Die Hoffnungst­räger

- Irene Brickner

Bei der Gleichstel­lung von Lesben, Schwulen und anderen von der heterosexu­ellen Norm abweichend­er Gruppen ist es nichts Neues: Bis hin zur Ehe für alle wurde in Österreich jeder einzelne Schritt durch Höchstgeri­chtsentsch­eide vollzogen. So dürfte es auch weitergehe­n: Der Anwalt Helmut Graupner will den Erlass des Innenminis­teriums zum dritten Geschlecht, der die Eintragung als „divers“von ärztlich festgestel­lten körperlich­en Merkmalen abhängig macht, vor den Verfassung­sgerichtsh­of bringen.
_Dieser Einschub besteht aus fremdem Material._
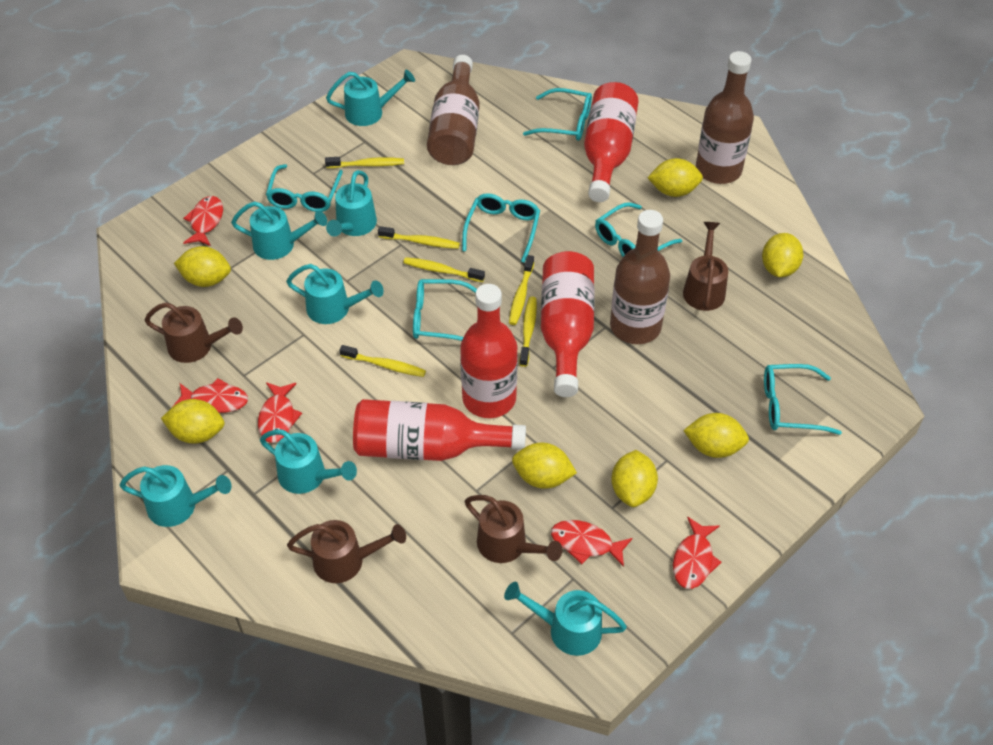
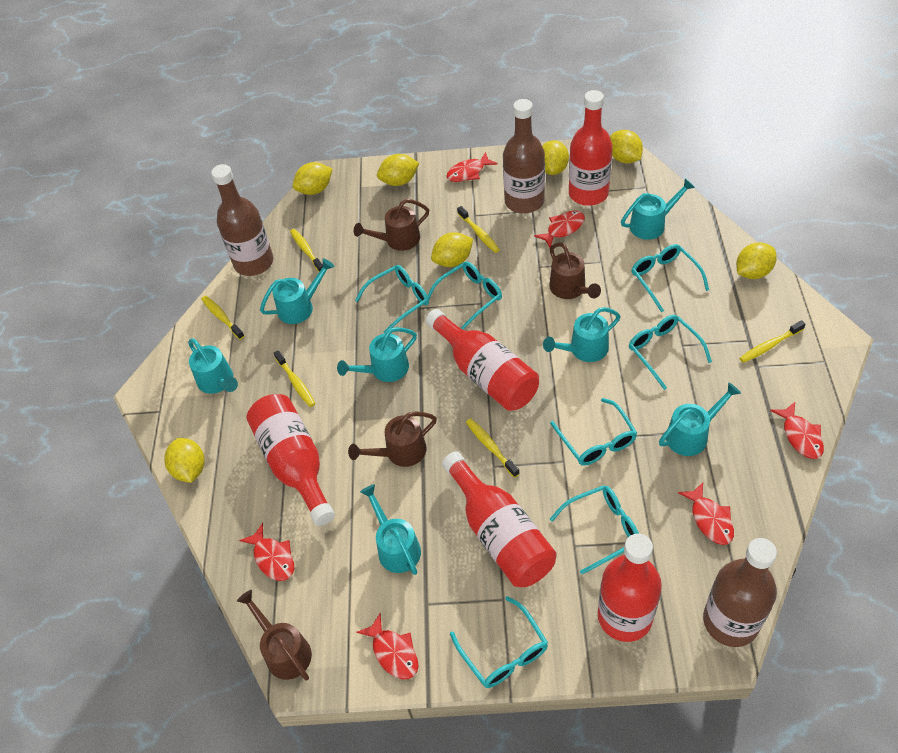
red bottle: 4 -> 5
red fish: 5 -> 6
turquoise glasses: 6 -> 7

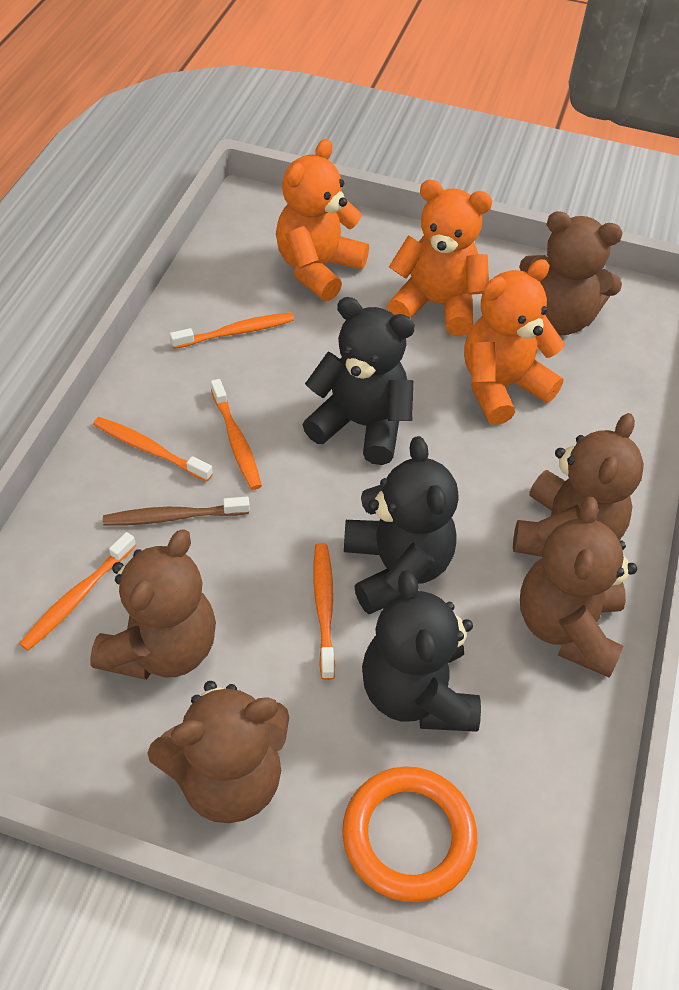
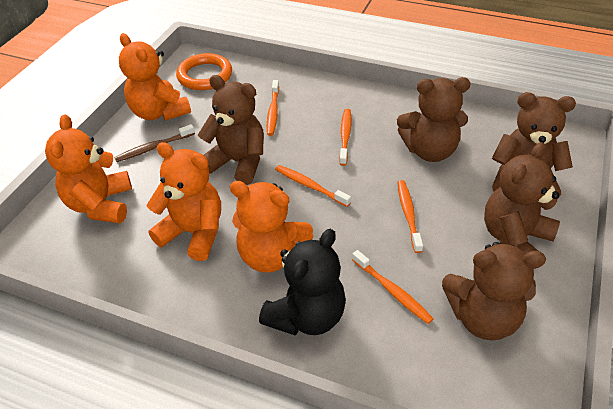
black teddy bear: 3 -> 1
orange teddy bear: 3 -> 4

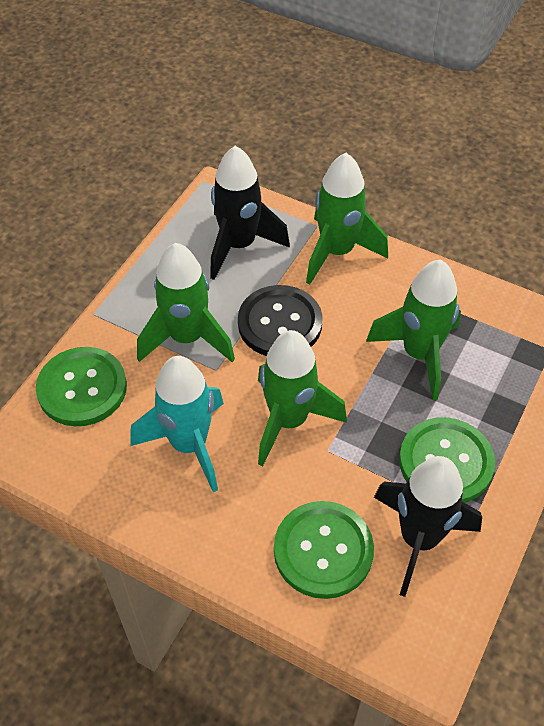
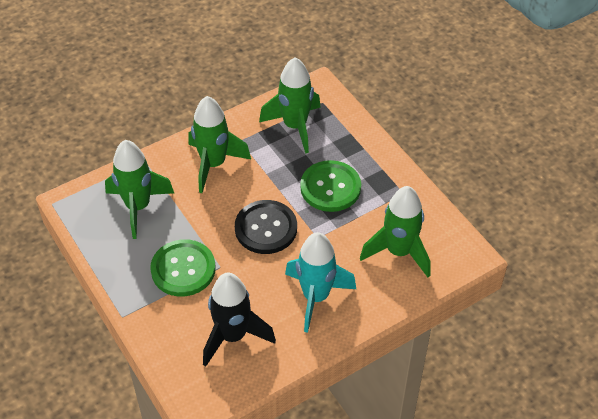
black rocket: 2 -> 1
green button: 3 -> 2

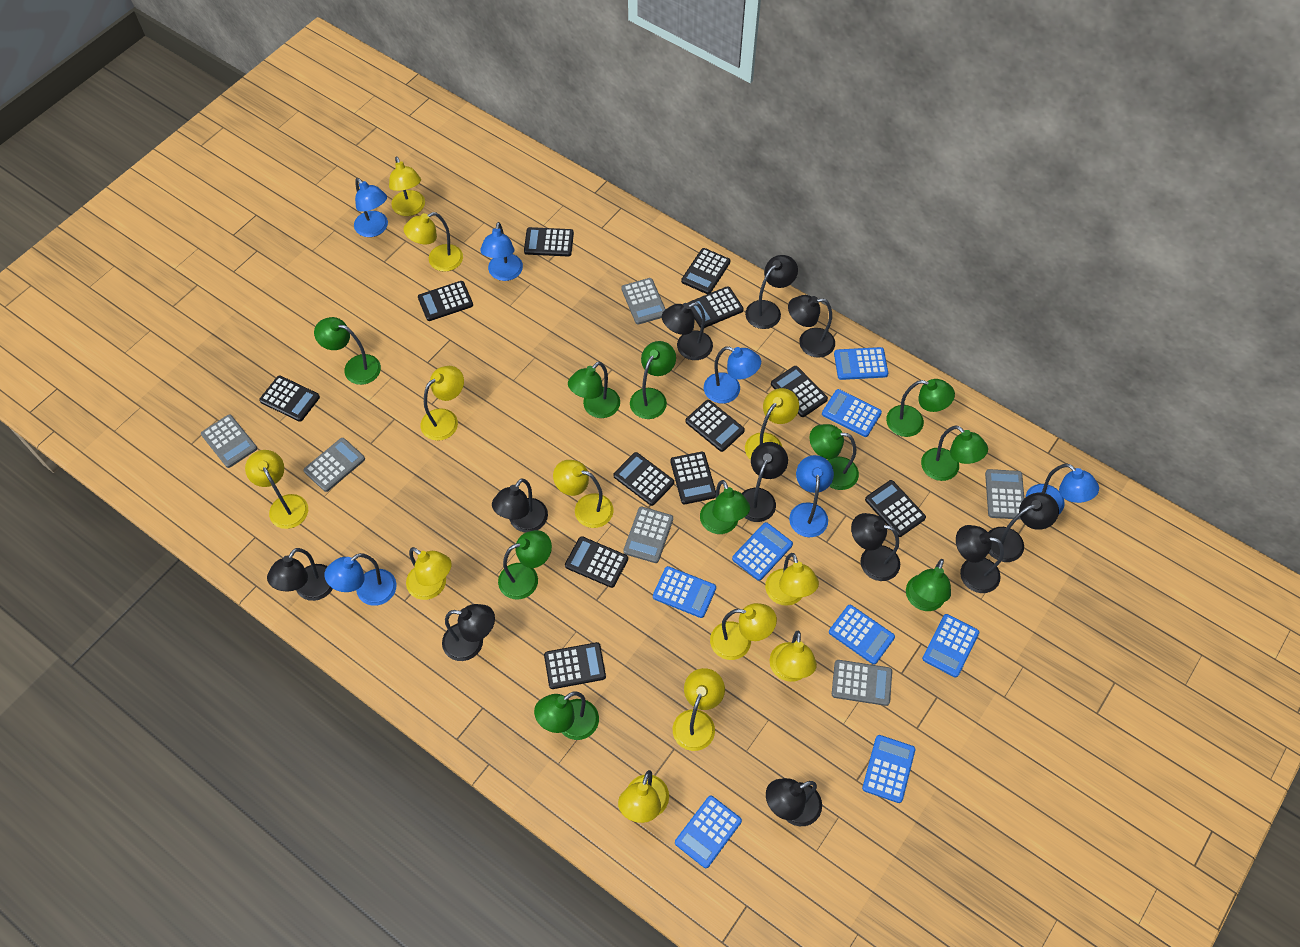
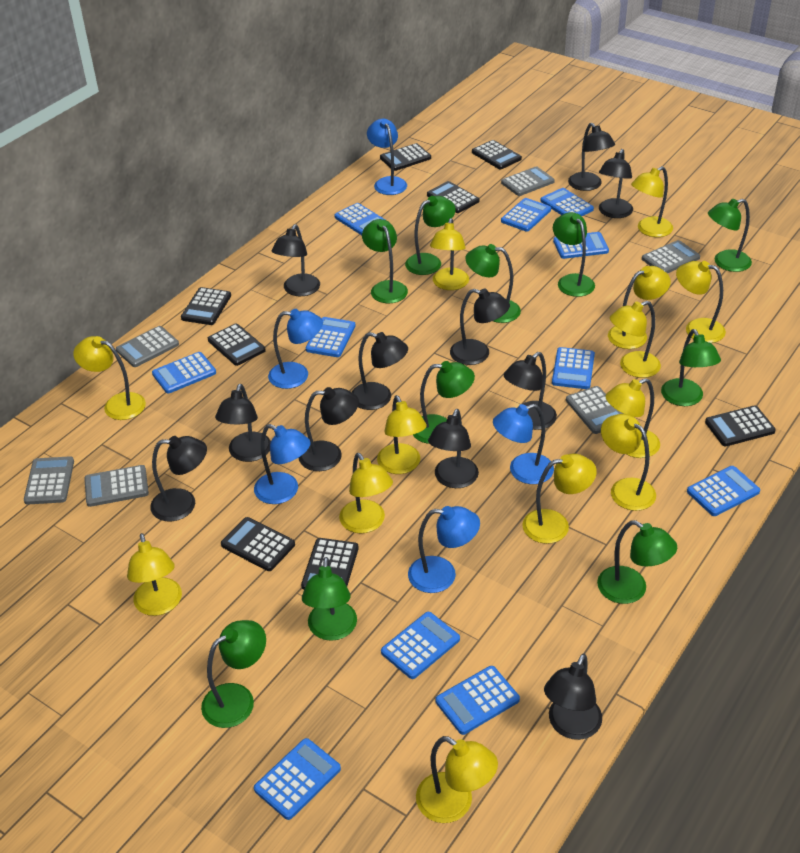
black calculator: 12 -> 8
blue calculator: 8 -> 11
blue lamp: 6 -> 5
yellow lamp: 12 -> 13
Damit würde das Thema Intersexua­lität einer neuerliche­n grundrecht­lichen Klärung zugeführt. Das ist gut so: Im Umgang mit sexuellen Minderheit­en hat das systematis­che Anrufen der Höchstgeri­chte Österreich weltweit zu einem der rechtlich liberalste­n Staaten gemacht.

Das ist aber auch paradox, denn in der Regierung sitzt die FPÖ, die sich eindeutig gegen derlei Gleichstel­lung positionie­rt. Und die in anderen Bereichen führend zu Gesetzesbe­schlüssen und -plänen beiträgt, die der Höchstgeri­chtsbarkei­t eine völlig andere Rolle zuschieben. Von der für Ausländer niedrigere­n Mindestsic­herung bis zum jüngsten blauen Vorstoß einer nächtliche­n Anwesenhei­tspflicht für Asylwerber in ihren Quartieren fungieren die Berufungs- und Überprüfun­gsinstanze­n nicht als Vorreiter. Sondern, weit defensiver, als Hoffnungst­räger für ein Aufrechter­halten gesellscha­ftspolitis­cher Fairness.